Return the data below in full, exactly as it stands.

+--

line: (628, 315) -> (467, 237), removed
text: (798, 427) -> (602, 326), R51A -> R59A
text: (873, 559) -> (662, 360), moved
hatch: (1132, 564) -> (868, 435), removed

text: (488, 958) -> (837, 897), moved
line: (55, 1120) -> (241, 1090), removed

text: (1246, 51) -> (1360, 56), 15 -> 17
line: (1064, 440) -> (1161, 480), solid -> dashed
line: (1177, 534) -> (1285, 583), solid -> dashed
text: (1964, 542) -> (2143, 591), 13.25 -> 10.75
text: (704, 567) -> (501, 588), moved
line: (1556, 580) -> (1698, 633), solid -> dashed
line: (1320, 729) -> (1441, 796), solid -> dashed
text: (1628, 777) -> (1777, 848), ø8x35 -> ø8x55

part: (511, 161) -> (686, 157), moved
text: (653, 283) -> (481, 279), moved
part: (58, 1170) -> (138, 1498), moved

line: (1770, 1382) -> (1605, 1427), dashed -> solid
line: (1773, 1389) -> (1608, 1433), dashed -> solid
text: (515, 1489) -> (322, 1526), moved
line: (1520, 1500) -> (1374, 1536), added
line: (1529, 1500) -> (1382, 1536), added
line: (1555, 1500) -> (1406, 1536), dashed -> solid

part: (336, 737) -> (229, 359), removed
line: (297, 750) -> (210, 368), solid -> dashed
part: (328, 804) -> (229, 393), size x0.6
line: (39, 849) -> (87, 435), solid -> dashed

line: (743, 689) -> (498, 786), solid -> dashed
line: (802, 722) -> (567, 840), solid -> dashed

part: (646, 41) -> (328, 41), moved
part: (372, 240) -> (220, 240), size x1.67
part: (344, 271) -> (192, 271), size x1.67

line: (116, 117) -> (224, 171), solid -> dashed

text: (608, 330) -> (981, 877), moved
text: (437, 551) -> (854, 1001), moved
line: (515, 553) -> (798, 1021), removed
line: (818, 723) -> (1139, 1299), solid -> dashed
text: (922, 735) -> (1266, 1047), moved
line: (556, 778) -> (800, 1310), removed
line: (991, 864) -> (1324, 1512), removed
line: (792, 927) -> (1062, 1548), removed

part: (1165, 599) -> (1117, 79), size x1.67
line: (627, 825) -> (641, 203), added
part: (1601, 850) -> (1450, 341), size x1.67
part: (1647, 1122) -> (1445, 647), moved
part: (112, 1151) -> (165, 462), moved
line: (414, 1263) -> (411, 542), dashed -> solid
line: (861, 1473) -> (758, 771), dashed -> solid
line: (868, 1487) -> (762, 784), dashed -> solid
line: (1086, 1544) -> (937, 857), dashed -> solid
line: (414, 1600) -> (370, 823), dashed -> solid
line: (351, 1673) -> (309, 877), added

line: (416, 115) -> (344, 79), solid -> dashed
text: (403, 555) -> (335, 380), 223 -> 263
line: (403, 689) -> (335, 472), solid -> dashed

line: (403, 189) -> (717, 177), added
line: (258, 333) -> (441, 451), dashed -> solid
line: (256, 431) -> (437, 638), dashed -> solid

+--

#### ANSWER TO THIS TASK
line: (628, 315) -> (467, 237), removed
text: (798, 427) -> (602, 326), R51A -> R59A
text: (873, 559) -> (662, 360), moved
hatch: (1132, 564) -> (868, 435), removed

text: (488, 958) -> (837, 897), moved
line: (55, 1120) -> (241, 1090), removed

text: (1246, 51) -> (1360, 56), 15 -> 17
line: (1064, 440) -> (1161, 480), solid -> dashed
line: (1177, 534) -> (1285, 583), solid -> dashed
text: (1964, 542) -> (2143, 591), 13.25 -> 10.75
text: (704, 567) -> (501, 588), moved
line: (1556, 580) -> (1698, 633), solid -> dashed
line: (1320, 729) -> (1441, 796), solid -> dashed
text: (1628, 777) -> (1777, 848), ø8x35 -> ø8x55

part: (511, 161) -> (686, 157), moved
text: (653, 283) -> (481, 279), moved
part: (58, 1170) -> (138, 1498), moved

line: (1770, 1382) -> (1605, 1427), dashed -> solid
line: (1773, 1389) -> (1608, 1433), dashed -> solid
text: (515, 1489) -> (322, 1526), moved
line: (1520, 1500) -> (1374, 1536), added
line: (1529, 1500) -> (1382, 1536), added
line: (1555, 1500) -> (1406, 1536), dashed -> solid

part: (336, 737) -> (229, 359), removed
line: (297, 750) -> (210, 368), solid -> dashed
part: (328, 804) -> (229, 393), size x0.6
line: (39, 849) -> (87, 435), solid -> dashed

line: (743, 689) -> (498, 786), solid -> dashed
line: (802, 722) -> (567, 840), solid -> dashed

part: (646, 41) -> (328, 41), moved
part: (372, 240) -> (220, 240), size x1.67
part: (344, 271) -> (192, 271), size x1.67

line: (116, 117) -> (224, 171), solid -> dashed

text: (608, 330) -> (981, 877), moved
text: (437, 551) -> (854, 1001), moved
line: (515, 553) -> (798, 1021), removed
line: (818, 723) -> (1139, 1299), solid -> dashed
text: (922, 735) -> (1266, 1047), moved
line: (556, 778) -> (800, 1310), removed
line: (991, 864) -> (1324, 1512), removed
line: (792, 927) -> (1062, 1548), removed

part: (1165, 599) -> (1117, 79), size x1.67
line: (627, 825) -> (641, 203), added
part: (1601, 850) -> (1450, 341), size x1.67
part: (1647, 1122) -> (1445, 647), moved
part: (112, 1151) -> (165, 462), moved
line: (414, 1263) -> (411, 542), dashed -> solid
line: (861, 1473) -> (758, 771), dashed -> solid
line: (868, 1487) -> (762, 784), dashed -> solid
line: (1086, 1544) -> (937, 857), dashed -> solid
line: (414, 1600) -> (370, 823), dashed -> solid
line: (351, 1673) -> (309, 877), added

line: (416, 115) -> (344, 79), solid -> dashed
text: (403, 555) -> (335, 380), 223 -> 263
line: (403, 689) -> (335, 472), solid -> dashed

line: (403, 189) -> (717, 177), added
line: (258, 333) -> (441, 451), dashed -> solid
line: (256, 431) -> (437, 638), dashed -> solid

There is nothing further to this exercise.